Between November 1910 and December 1911, Thomas and his local assistants conducted field research in approximately 18 different towns in Awka District. He made photographs of what we would readily identify as uli wall paintings in the towns of Agulu, Agukwu Nri, Nibo, Nise and Amansea. There are also photographs of other, less characteristic wall paintings and designs – some including typical uli motifs – either incised or moulded in relief in the fabric of the walls. Notable examples of the latter were made in Awka, Agulu, Agukwu Nri, Enugu Ukwu, Nimo and Amansea. While uli is generally regarded as a traditional Igbo art, this is really a stylistic determination. Thomas documented the same methods for creating both body and mural art during his Edo tour. In the context of body marking, for example, the equivalent of uli is known as asu in Edo. (Like uli, this is also the name of the plant from which the dye is produced.) What is especially evident in Thomas’s documentation of such practices in his Awka District tour, however, is the need to understand uli designs within a wider Igbo aesthetic manifested in a wide range of media, including other body arts such as scarification and hairdressing, as well as wood-carving, metalwork, and textiles.

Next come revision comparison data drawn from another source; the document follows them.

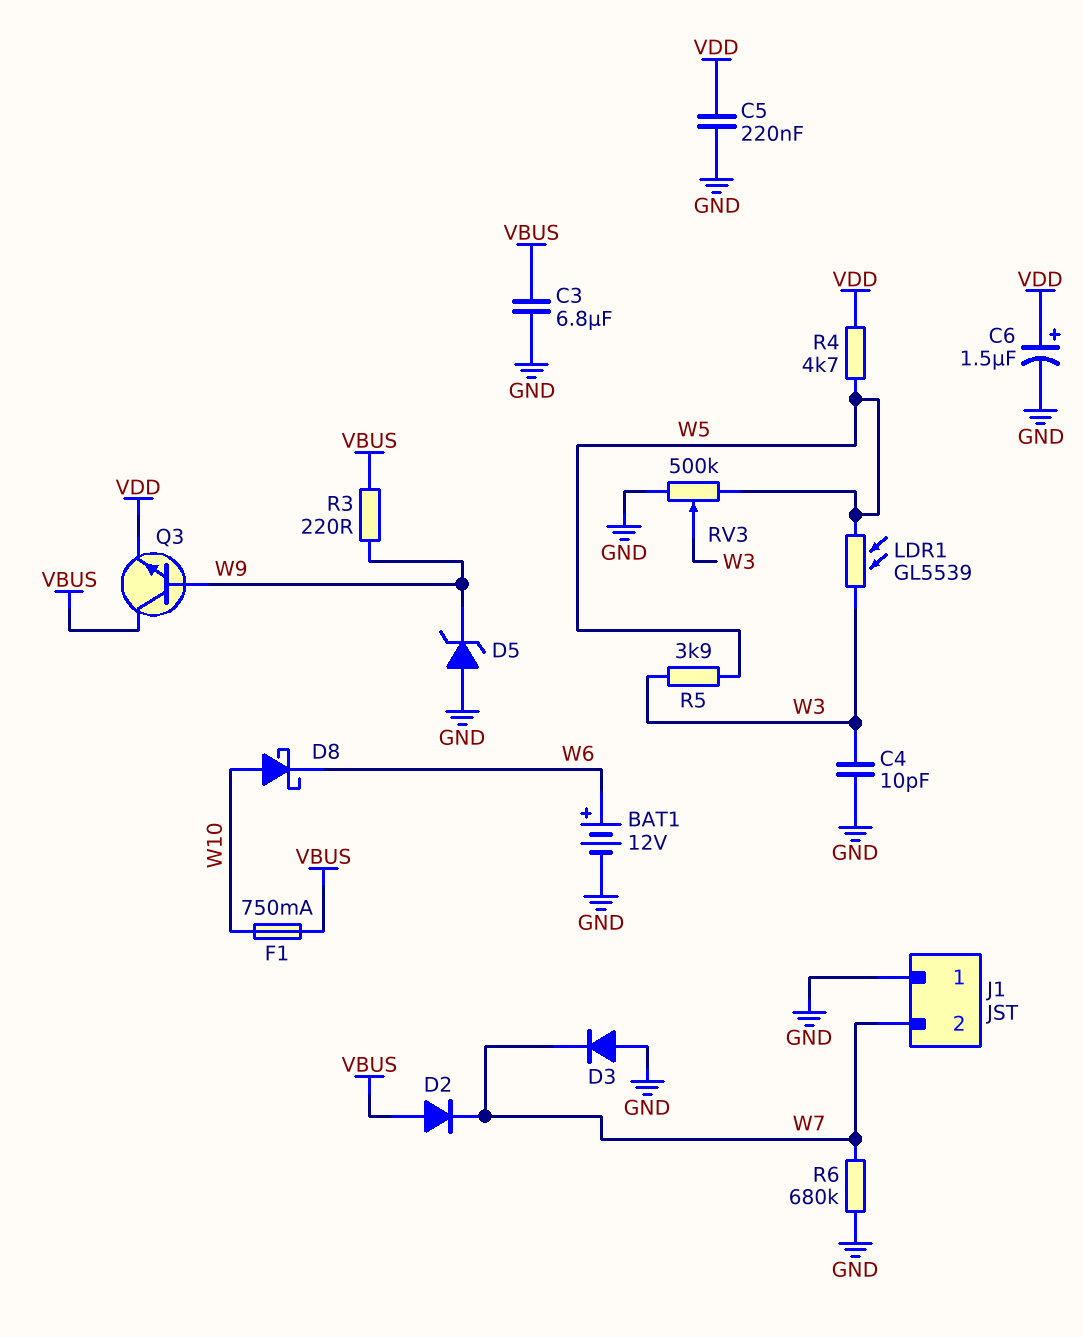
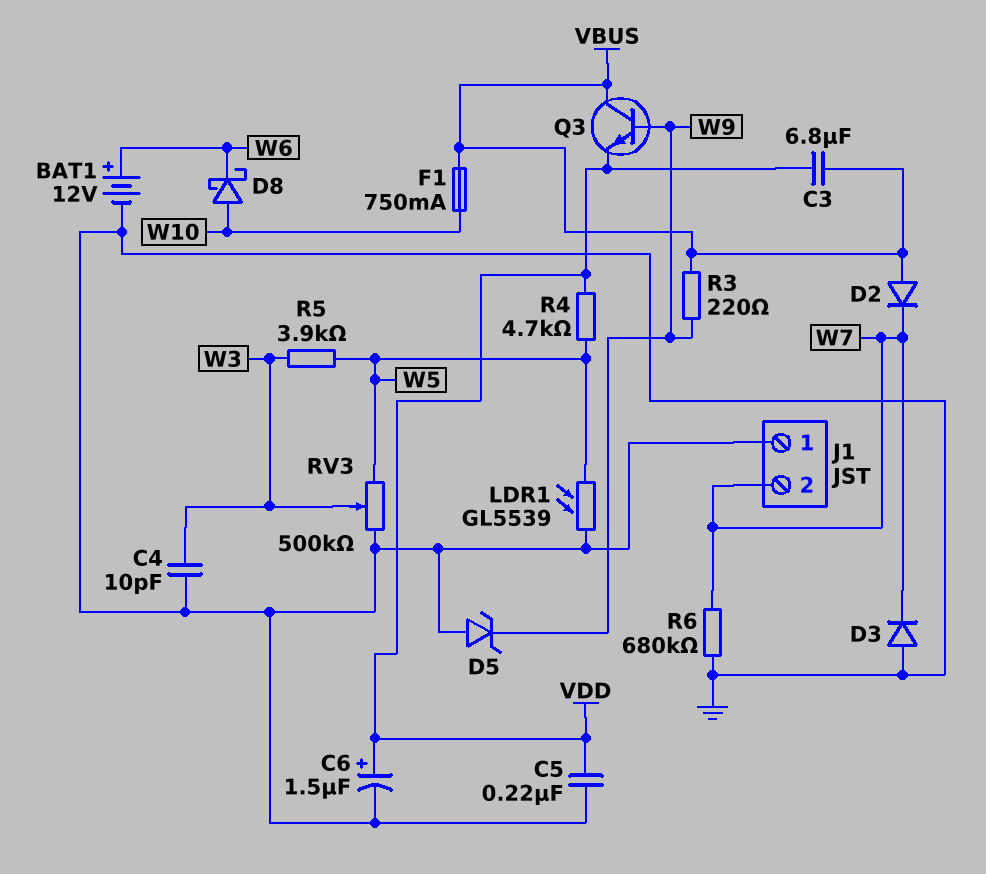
C3: 6.8uF (GND, VBUS) -> 6.8uF (VBUS, VDD)
LDR1: GL5539 (W3, W5) -> GL5539 (GND, W5)

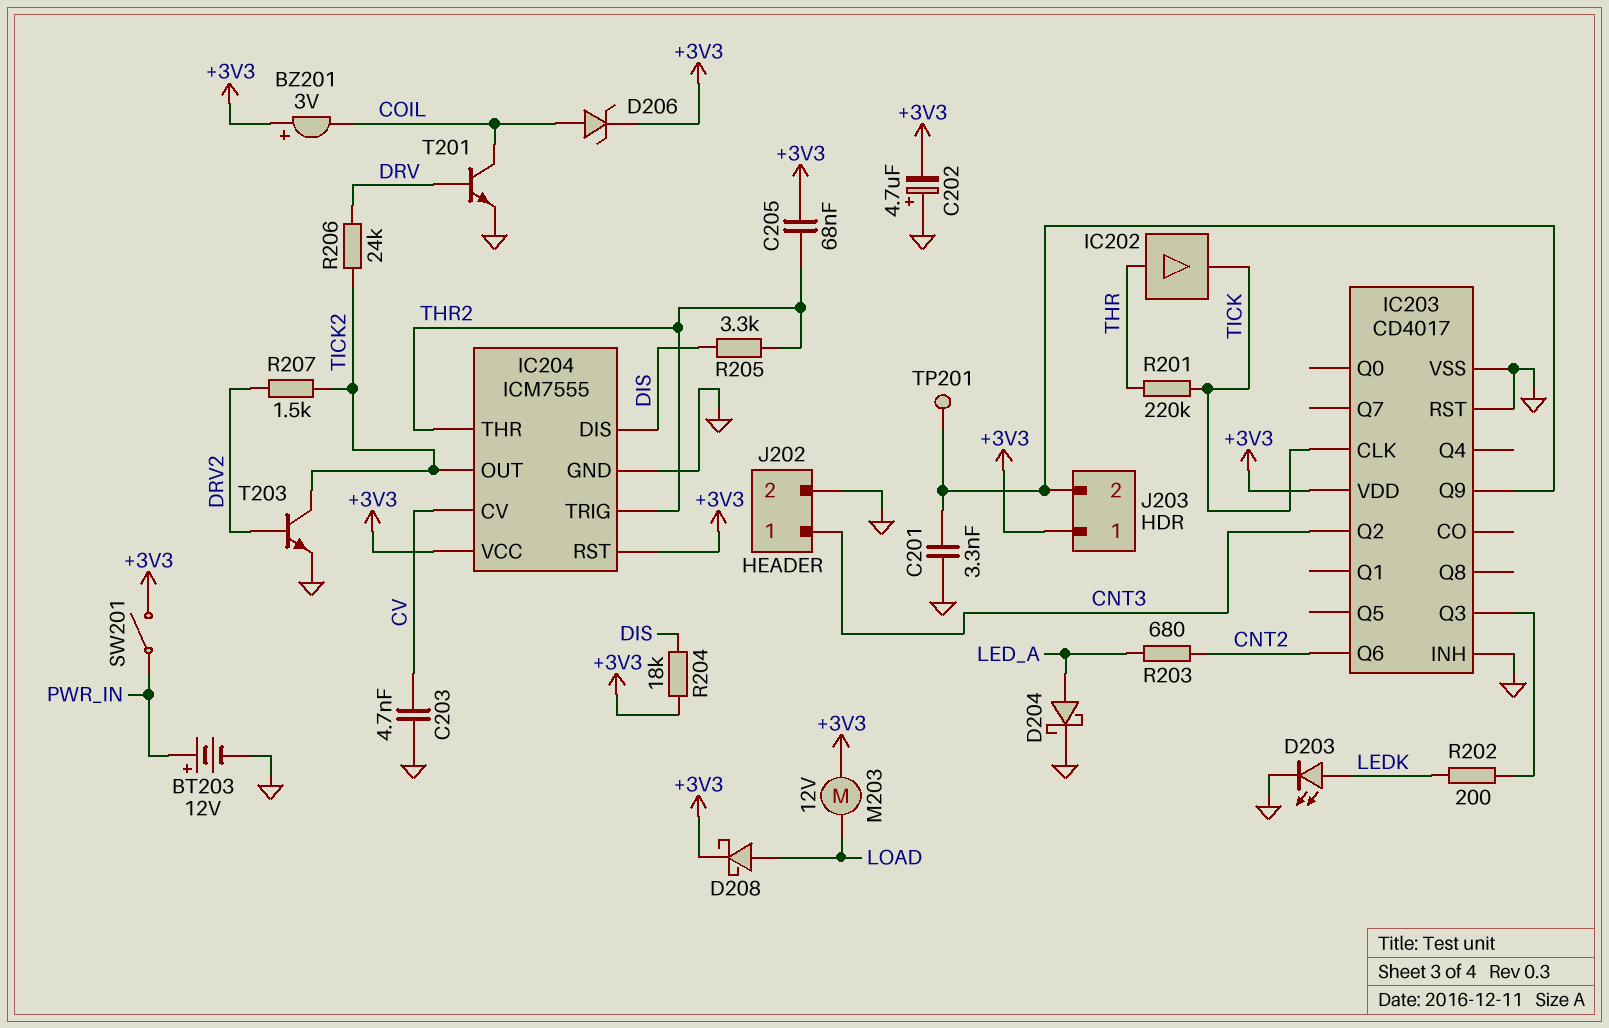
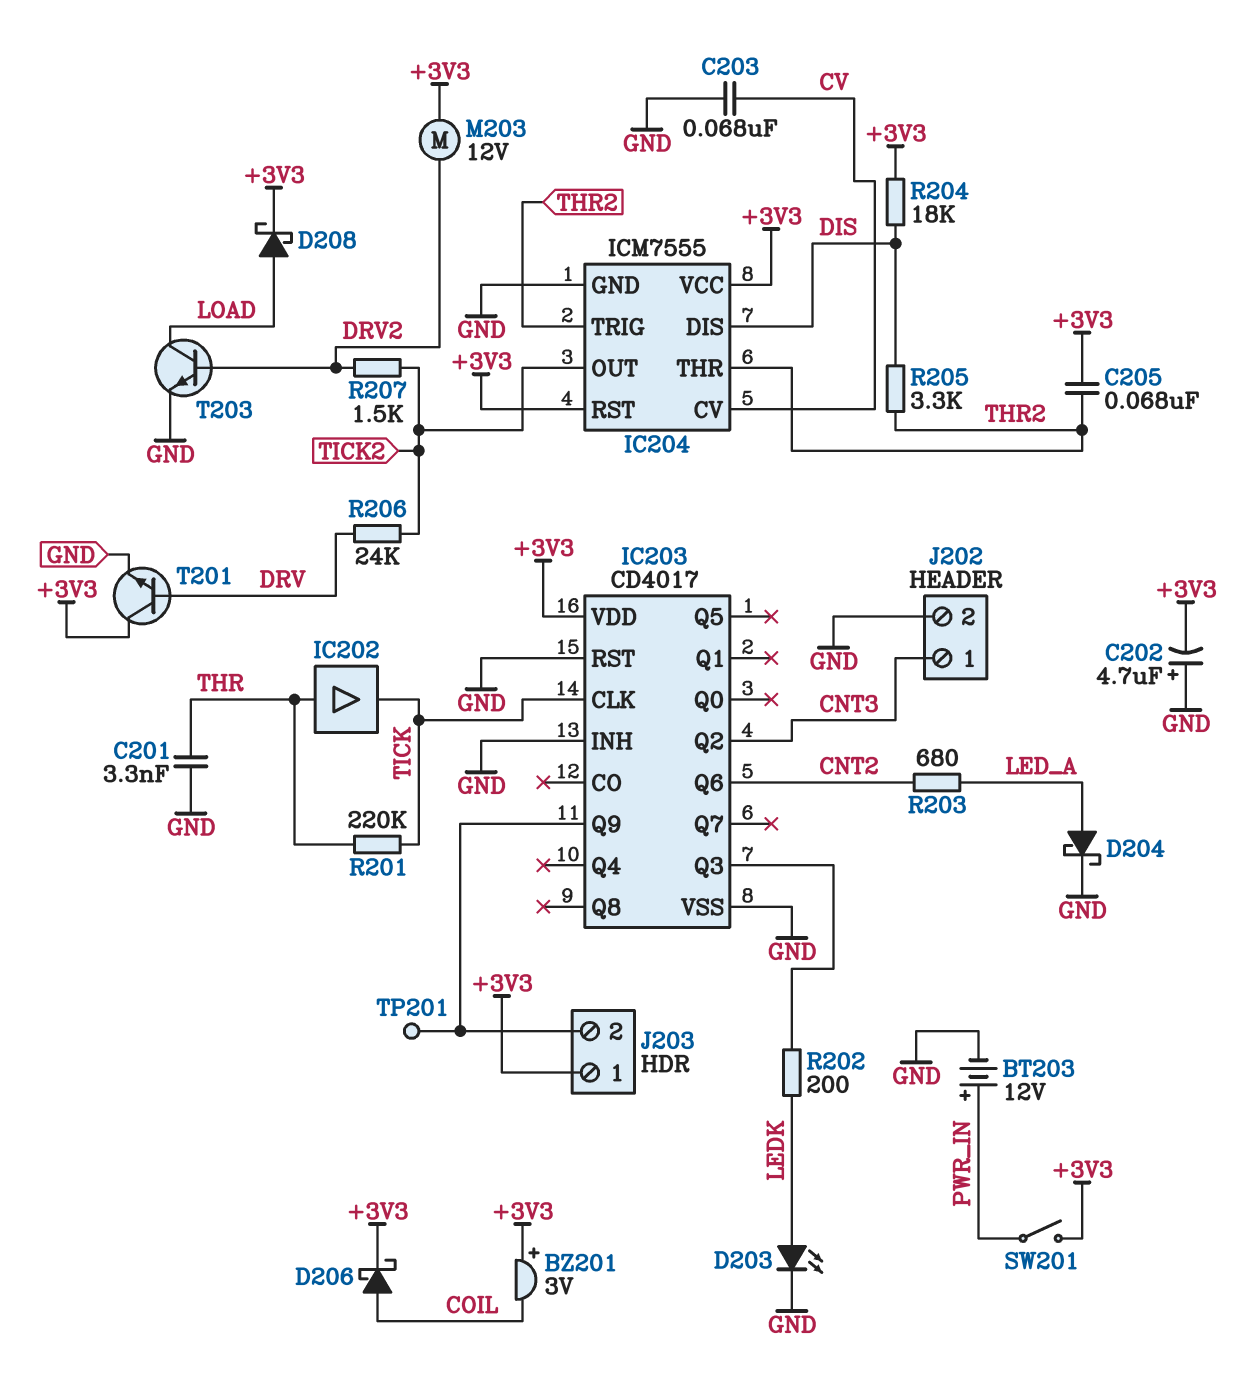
C201: 3.3nF (GND, IC203/Q9) -> 3.3nF (GND, THR)
C203: 4.7nF (CV, GND) -> 68nF (CV, GND)
D206: zener (A COIL, K +3V3) -> schottky (A COIL, K +3V3)
M203: motor 12V (+3V3, LOAD) -> motor 12V (+3V3, DRV2)
T201: NPN (B DRV, C COIL, E GND) -> NPN (B DRV, C +3V3, E GND)
T203: NPN (B DRV2, C TICK2, E GND) -> NPN (B DRV2, C LOAD, E GND)

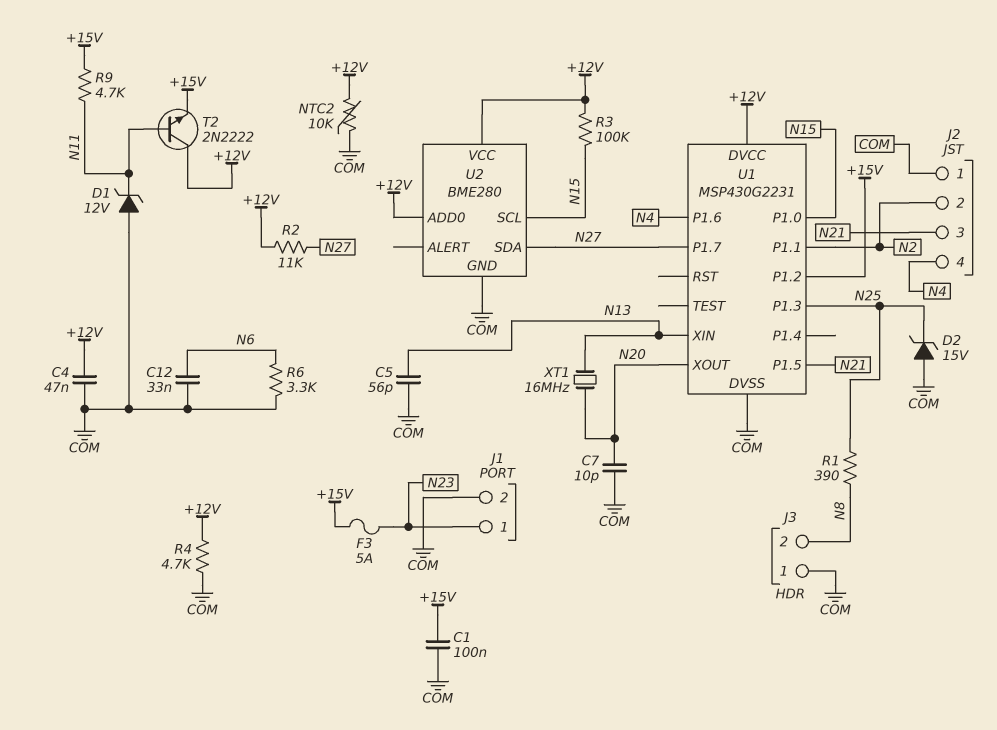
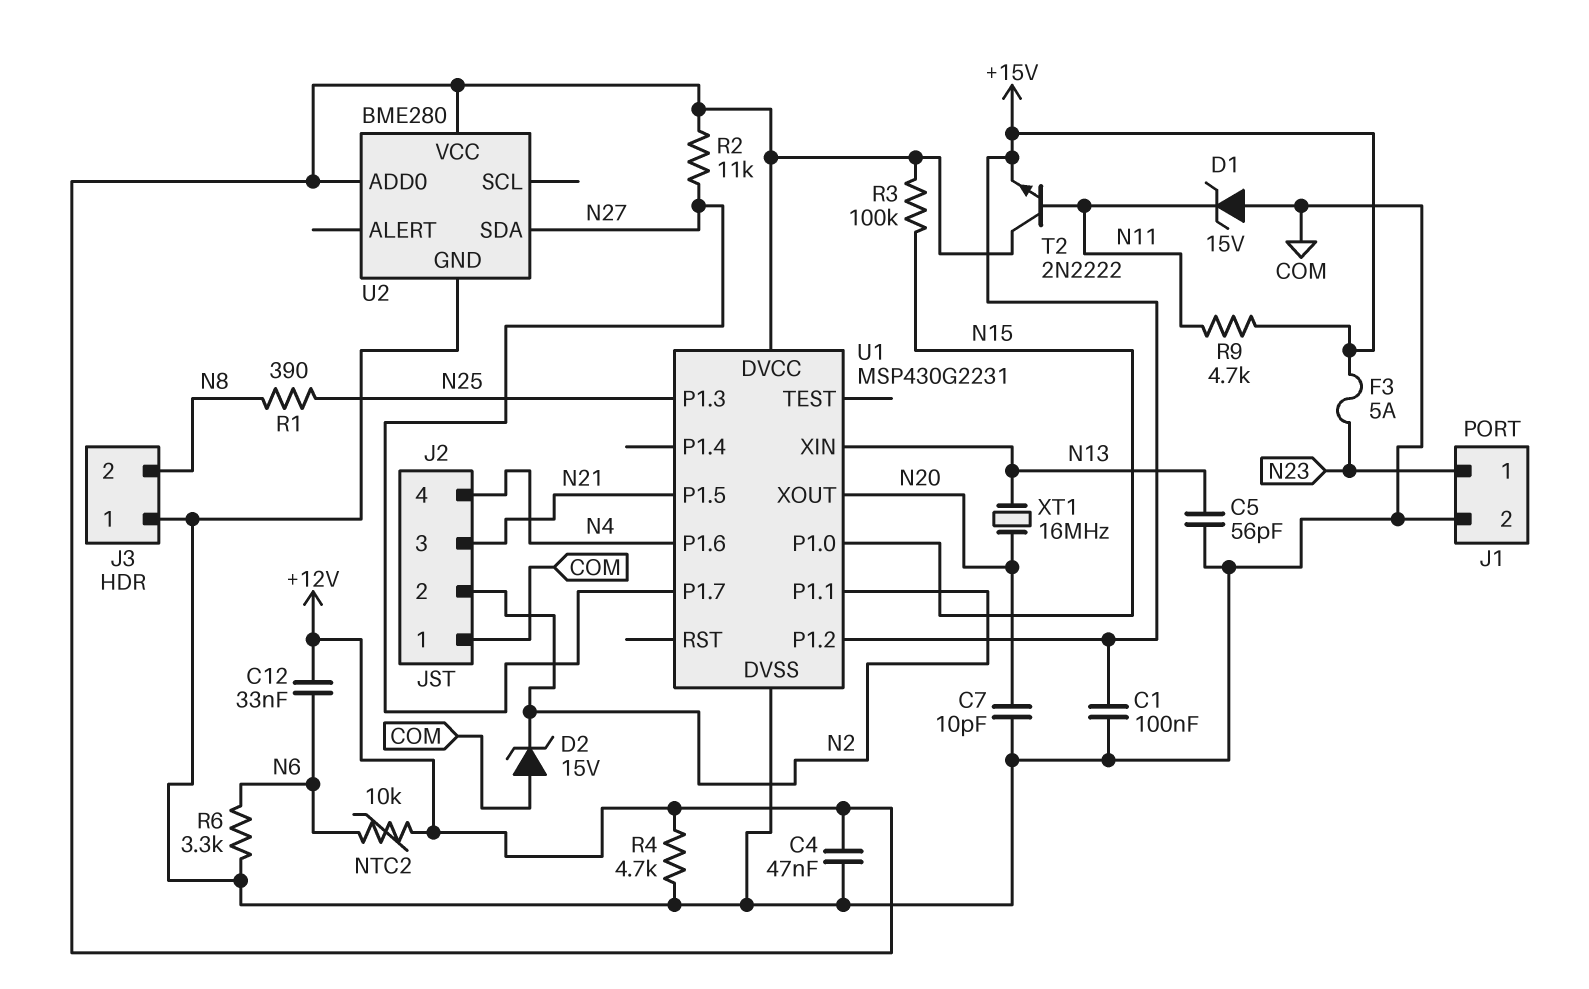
C12: 33nF (COM, N6) -> 33nF (+12V, N6)
D1: zener 12V (A COM, K N11) -> zener 15V (A COM, K N11)
D2: zener 15V (A COM, K N25) -> zener 15V (A COM, K N2)
NTC2: 10k (+12V, COM) -> 10k (+12V, N6)
U2 pin SCL: N15 -> none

Thomas may also have been the first to attempt to compile a glossary of uli motifs, with their Igbo names and interpretations. Among his unpublished fieldnotes are many loose-leaf pages of drawings, apparently drawn by different informants, with annotations in Thomas’s hand. Subsequent researchers have compiled more systematic glossaries of uli motifs, notably Elizabeth Willis’s 1987 ‘Lexicon of Igbo Uli Motifs‘ published in the Nsukka Journal of the Humanities. As Chuu Krydz Ikwuemesi notes, however, Willis’s ‘compendium is neither an uli bible nor a complete dictionary of uli. Motifs can vary from region to region and artists are always free to invent new ones. Uli is not a codified sign language; rather it is an ideogram in its own right, one which tends to capture through its abstract and minimalist tendencies the worldview and philosophy of the Igbo’ (Ikwuemesi 2019: 175). Nevertheless, it is interesting to understand that what may appear as abstract designs are often in fact representational forms.
Setting these drawn motifs alongside corresponding photographs in the archive enables one to compare representational form across different media. One can, for instance, compare the representation of mbubu scarification marks, an adornment made on young women’s abdomens prior to marriage, in a drawing of an uli figure with the actual scarification marks. It is interesting to note how the belt-like strip of alternating crosses and circles, which wrap around the woman’s waist, extend out from the drawing of the body as a horizontal band.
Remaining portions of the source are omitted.